We can blame Chad Robertson for this. He’s set the gold standard by consistently turning out perfectly chewy/crusty/memorable loaves at Tartine Bakery.   When foodies make such a monumental deal about food, why shouldn’t we expect  perfection in every bite?  So, while others give you reviews, Perfect (or Not), launched on May 12, 2014, and running on occasional Fridays,  seeks perfection one dish at a time. 

How can you tell when a food you’re eating has achieved perfection?

I was talking about food to an Italian reporter recently, and I asked him to name his favorite restaurant. “It’s not in the Mission,” he said. So, where?

It’s in the Fillmore, where he first lived when he came to San Francisco. State Bird Provisions, now with one star from Michelin, was just starting out, too. He said there were a few dishes that made him cry.

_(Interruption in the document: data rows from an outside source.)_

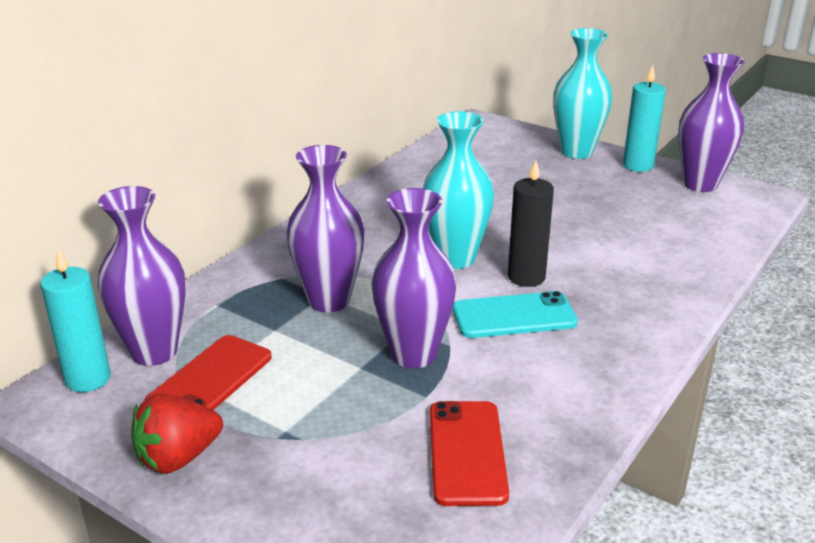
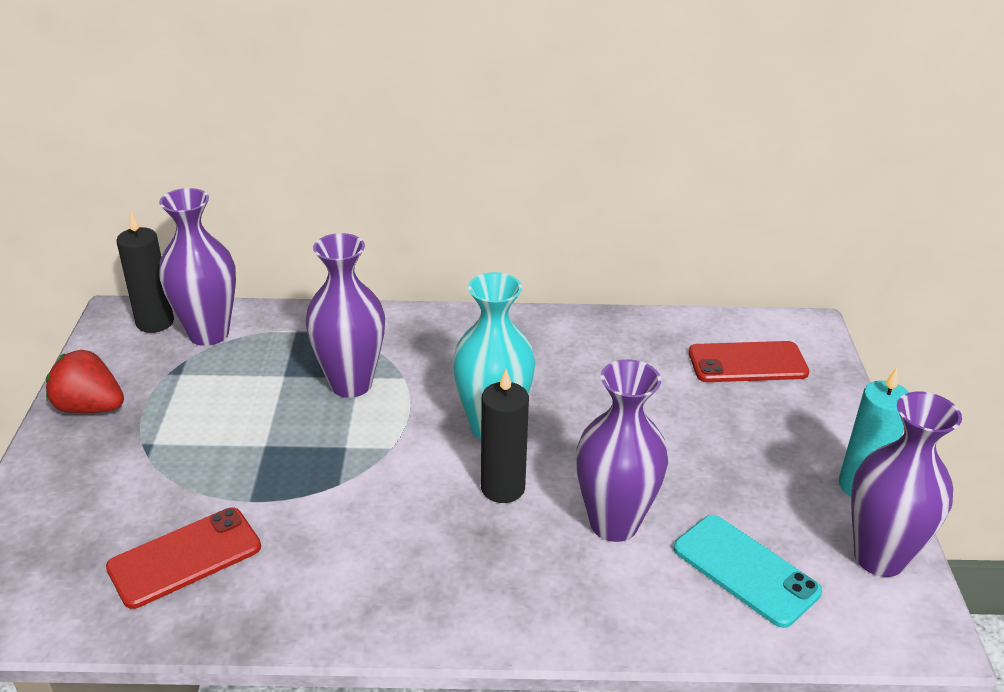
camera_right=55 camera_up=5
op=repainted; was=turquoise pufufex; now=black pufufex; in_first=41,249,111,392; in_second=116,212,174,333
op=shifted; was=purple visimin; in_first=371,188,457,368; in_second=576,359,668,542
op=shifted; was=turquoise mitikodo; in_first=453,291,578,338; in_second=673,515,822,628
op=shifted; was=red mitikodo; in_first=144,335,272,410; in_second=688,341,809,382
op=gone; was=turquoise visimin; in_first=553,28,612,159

Wow. I don’t think any dish has ever made me cry, but then again, I’m not Italian. Still, wouldn’t that be wonderful? So I went in search of a dish that would bring on tears.

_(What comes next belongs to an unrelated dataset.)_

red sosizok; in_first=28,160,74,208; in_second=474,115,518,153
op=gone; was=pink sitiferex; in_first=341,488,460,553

The likeliest trigger, I decided, was a taco at La Taqueria. I sat down and ordered my usual: one pork taco, one chicken. As usual, they combined a generous serving of meat with salsa and pinto beans. And, as always, each taco was wrapped in not one, but two corn tortillas. That’s so the taco can’t fall apart.

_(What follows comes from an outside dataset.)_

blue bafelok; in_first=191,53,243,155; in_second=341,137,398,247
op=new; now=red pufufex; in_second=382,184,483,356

I thought about the meat, never dry. I thought about the pintos, always creamy. And the price—only $3.75. Cheap at twice the price, though don’t tell La Taqueria.

But I choked up over the two corn tortillas. So solicitous, so . . . loving. If I’d been raised by the owners of La Taqueria, I’m sure they would have tucked me into bed each night, wrapping me in a blanket like an extra-large taco, instead of leaving me, a middle child, to forage for myself. My eyes flooded with tears. I dabbed my cheeks with a napkin so that salt water wouldn’t fall on my taco. It was, after all, perfect.